Our sages took some pains to ensure a Jewish calendar in which Pesach would always fall in the spring. (They were operating in a northern hemisphere context; I don’t think the challenges of antipodean Judaism ever occurred to them.) In the northern hemisphere, Pesach is inextricably connected with spring.

As the earth shakes off the constrictions of winter, her frozen places thawing, so we remember our shaking-off the yoke of slavery to Pharaoh. As plant life and trees are “reborn” into the warming air, we tell the story of our renewal and rebirth out of the constriction of slavery and into freedom.

On the Jewish calendar this is a shmita year, a year of Shabbat for the earth. Just as we were freed from slavery and can now embrace holy time every seventh day, so we are called to free the earth from her labors every seventh year. But most of us don’t farm.

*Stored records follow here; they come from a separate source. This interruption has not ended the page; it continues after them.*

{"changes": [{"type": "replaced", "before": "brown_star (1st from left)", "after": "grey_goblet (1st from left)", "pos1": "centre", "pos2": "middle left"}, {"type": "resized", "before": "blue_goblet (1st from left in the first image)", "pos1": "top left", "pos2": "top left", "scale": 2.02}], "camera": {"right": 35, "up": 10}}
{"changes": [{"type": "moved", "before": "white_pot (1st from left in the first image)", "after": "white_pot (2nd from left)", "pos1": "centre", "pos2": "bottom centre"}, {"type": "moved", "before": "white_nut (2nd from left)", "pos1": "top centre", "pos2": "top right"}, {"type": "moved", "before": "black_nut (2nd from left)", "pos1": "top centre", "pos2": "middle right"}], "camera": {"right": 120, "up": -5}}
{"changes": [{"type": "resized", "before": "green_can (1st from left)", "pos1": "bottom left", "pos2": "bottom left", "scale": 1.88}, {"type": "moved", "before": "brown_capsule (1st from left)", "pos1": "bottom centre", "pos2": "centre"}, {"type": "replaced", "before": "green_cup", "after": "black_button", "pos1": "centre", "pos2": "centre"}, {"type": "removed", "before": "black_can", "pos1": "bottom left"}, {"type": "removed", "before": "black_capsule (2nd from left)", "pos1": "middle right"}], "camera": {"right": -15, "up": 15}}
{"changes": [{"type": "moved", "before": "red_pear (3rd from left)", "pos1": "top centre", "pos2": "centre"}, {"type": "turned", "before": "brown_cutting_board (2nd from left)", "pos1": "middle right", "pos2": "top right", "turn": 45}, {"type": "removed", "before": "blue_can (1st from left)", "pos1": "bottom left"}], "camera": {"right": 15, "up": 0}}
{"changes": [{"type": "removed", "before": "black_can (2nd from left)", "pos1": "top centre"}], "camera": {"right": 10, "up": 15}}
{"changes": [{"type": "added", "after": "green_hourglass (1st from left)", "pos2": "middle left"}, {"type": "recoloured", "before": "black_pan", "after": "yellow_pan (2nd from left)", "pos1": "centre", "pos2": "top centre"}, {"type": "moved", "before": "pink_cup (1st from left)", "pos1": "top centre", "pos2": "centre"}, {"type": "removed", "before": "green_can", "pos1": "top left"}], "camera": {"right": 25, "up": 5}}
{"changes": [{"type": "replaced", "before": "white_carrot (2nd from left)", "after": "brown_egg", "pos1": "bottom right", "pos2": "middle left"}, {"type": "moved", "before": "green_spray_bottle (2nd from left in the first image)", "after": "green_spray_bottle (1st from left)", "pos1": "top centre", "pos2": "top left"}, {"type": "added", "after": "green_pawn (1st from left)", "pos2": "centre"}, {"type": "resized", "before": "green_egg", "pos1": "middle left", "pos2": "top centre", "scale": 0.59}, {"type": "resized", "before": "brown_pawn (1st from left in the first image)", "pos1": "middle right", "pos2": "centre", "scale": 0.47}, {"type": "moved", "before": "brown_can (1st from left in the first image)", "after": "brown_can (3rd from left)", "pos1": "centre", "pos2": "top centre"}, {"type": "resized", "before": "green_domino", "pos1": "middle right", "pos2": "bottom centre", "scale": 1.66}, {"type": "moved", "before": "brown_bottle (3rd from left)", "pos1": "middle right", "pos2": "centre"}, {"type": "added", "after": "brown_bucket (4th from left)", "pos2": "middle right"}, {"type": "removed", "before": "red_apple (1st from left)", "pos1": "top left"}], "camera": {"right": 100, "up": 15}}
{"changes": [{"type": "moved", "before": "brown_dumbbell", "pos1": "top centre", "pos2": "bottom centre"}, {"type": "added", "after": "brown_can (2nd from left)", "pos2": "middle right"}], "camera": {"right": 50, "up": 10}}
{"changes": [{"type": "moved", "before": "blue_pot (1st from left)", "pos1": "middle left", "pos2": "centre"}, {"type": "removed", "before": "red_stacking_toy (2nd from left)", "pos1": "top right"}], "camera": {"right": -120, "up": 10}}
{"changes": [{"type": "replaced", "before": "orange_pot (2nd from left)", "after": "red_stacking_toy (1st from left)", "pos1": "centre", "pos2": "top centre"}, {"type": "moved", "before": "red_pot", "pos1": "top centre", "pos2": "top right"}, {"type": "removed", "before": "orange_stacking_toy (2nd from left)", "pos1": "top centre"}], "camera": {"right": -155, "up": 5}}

How might we reinterpret this call?

Rabbi Zalman Schachter-Shalomi z”l taught that once humanity became able to see the earth from space, we ushered in an era when we could be newly-aware of our interconnections. Regardless of nationality or creed, we’re all on the same planet. Ultimately the divisions between “us” and “them” are illusory. And that’s true not only spiritually, but practically. If we pollute a river “there,” its impact will eventually be felt “here.”

Maybe this shmita year’s Pesach is an opportunity to rethink how we treat the earth we share. A time to redouble our efforts to clean the air and to avoid sullying the seas.

In the Pesach story, we leave the Narrow Place of slavery — emerge through the waters of the Sea of Reeds — and are born into a new paradigm of relationship with our Source. Can we take Pesach as our inspiration to forge a new paradigm of relationship with our planet, so that the earth too can experience rest and rebirth?